Here, the embodiment of the present disclosure does not need to divide the complete chemical structural formula, and converts each line separately to obtain the small molecule corresponding to each line, and then combines the small molecules according to the preset rules and syntax to obtain the chemical text corresponding to the chemical structural formula , but using the Graphics Processing Unit (GPU) assisted conversion model, on the basis of improving the recognition and processing speed of the chemical structure sub-image, one-time conversion of the chemical structure sub-image can obtain the chemical text, Compared with the segmentation, multiple conversion, and recombination of chemical structure sub-images, the development cycle and development cost are lower, the operation rules are simple, the operation efficiency is high, and the accuracy of recognition results is also improved.
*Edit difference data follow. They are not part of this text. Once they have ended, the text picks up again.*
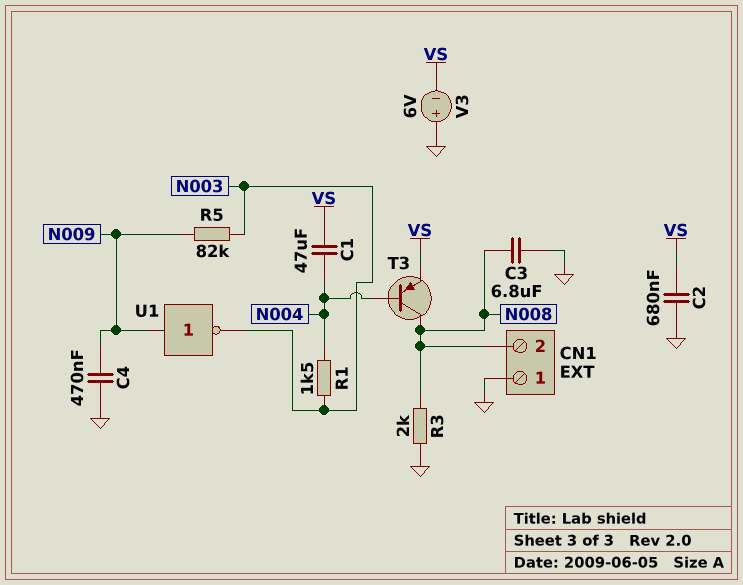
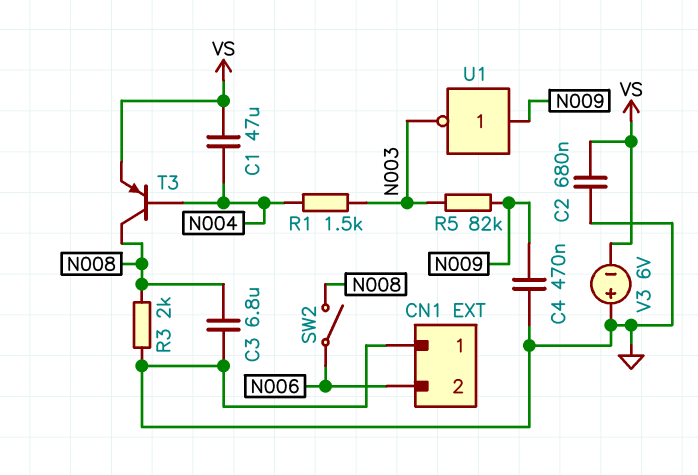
CN1 pin 2: N008 -> N006
SW2: none -> switch (N006, N008)

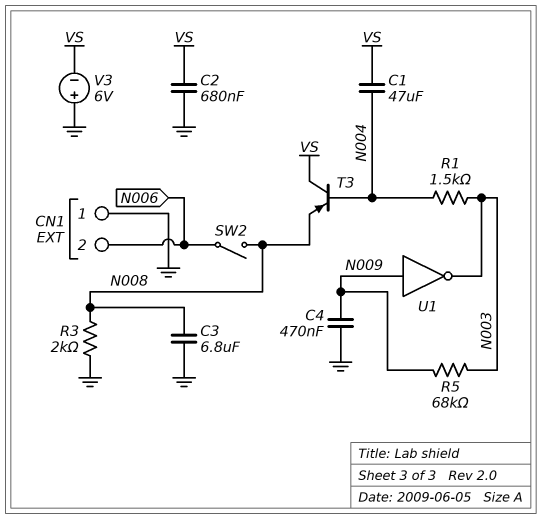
R5: 82k (N003, N009) -> 68k (N003, N009)
T3: PNP (B N004, C N008, E VS) -> PNP (B N004, C VS, E N008)

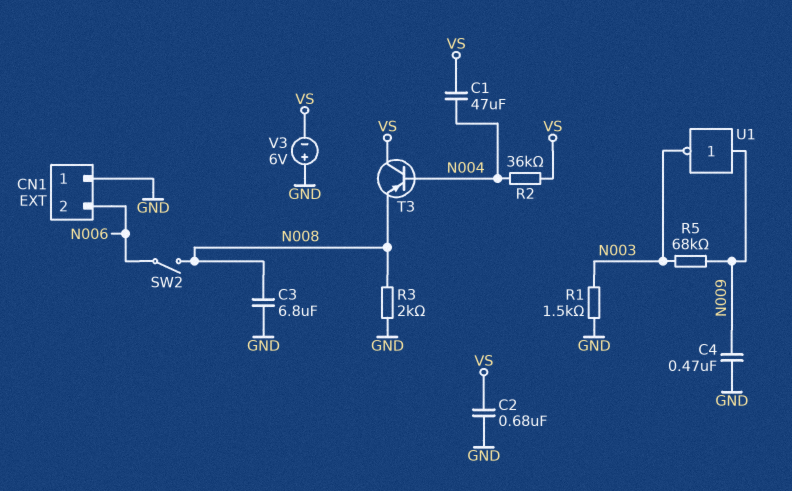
R1: 1.5k (N003, N004) -> 1.5k (GND, N003)
R2: none -> 36k (N004, VS)

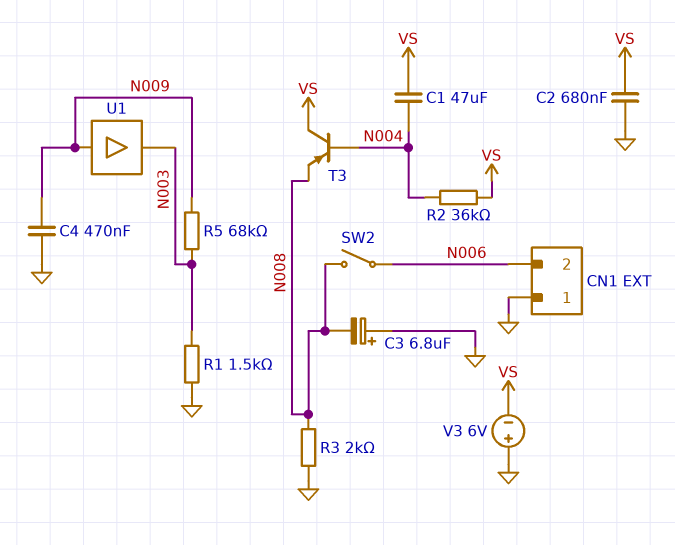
C3: 6.8uF (GND, N008) -> 6.8uF (plus GND, minus N008)
U1: NOT (in N009, out N003) -> buffer (in N009, out N003)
Wherein, the chemical structure sub-image may be a preset shape, or a preset size, etc., which is not specifically limited in this embodiment of the present disclosure.

In the specific implementation process, the chemical structure sub-image is used as the input of the conversion model, and the chemical structure sub-image is converted into a feature vector according to the preset conversion algorithm, so that the conversion model calculates the feature vector corresponding to the chemical structure sub-image, wherein, The preset conversion algorithm may be a mapping relationship between chemical structure sub-images and feature vectors. Afterwards, the conversion model outputs the chemical text corresponding to the chemical structure sub-image, and then completes the conversion of the chemical structural formula to the chemical text.

Optionally, when the conversion model converts the chemical structure sub-image, after calculating the feature vector corresponding to the chemical structure sub-image, a plurality of candidate texts and a probability value corresponding to each candidate text are obtained; wherein, each candidate text Both are possible texts corresponding to the chemical structural formula in the chemical structure sub-image. Further, the candidate text with the highest probability value is selected as the chemical text corresponding to the chemical structure sub-image.

The embodiment of the present disclosure also provides a method for training a transformation model, specifically referring to the steps shown in FIG. 2 , which includes S201-S204.

S201. Acquire a training set, where the training set includes a first image sample and a corresponding first text sample.

S202. Convert the first image sample into a first input vector, and input the first input vector into a conversion model to be trained to obtain a first actual text.

S203. Calculate whether the first error between the first actual text and the first text sample is within an allowable range.

S204. If the error is not within the allowable range, adjust the parameters of the conversion model to be trained until the error falls within the allowable range.

In a specific implementation, the training set is obtained first, and the training set includes the first image sample and its corresponding first text sample, the first text sample is obtained by manual conversion, or manually verified after automatic conversion by a preset algorithm got after.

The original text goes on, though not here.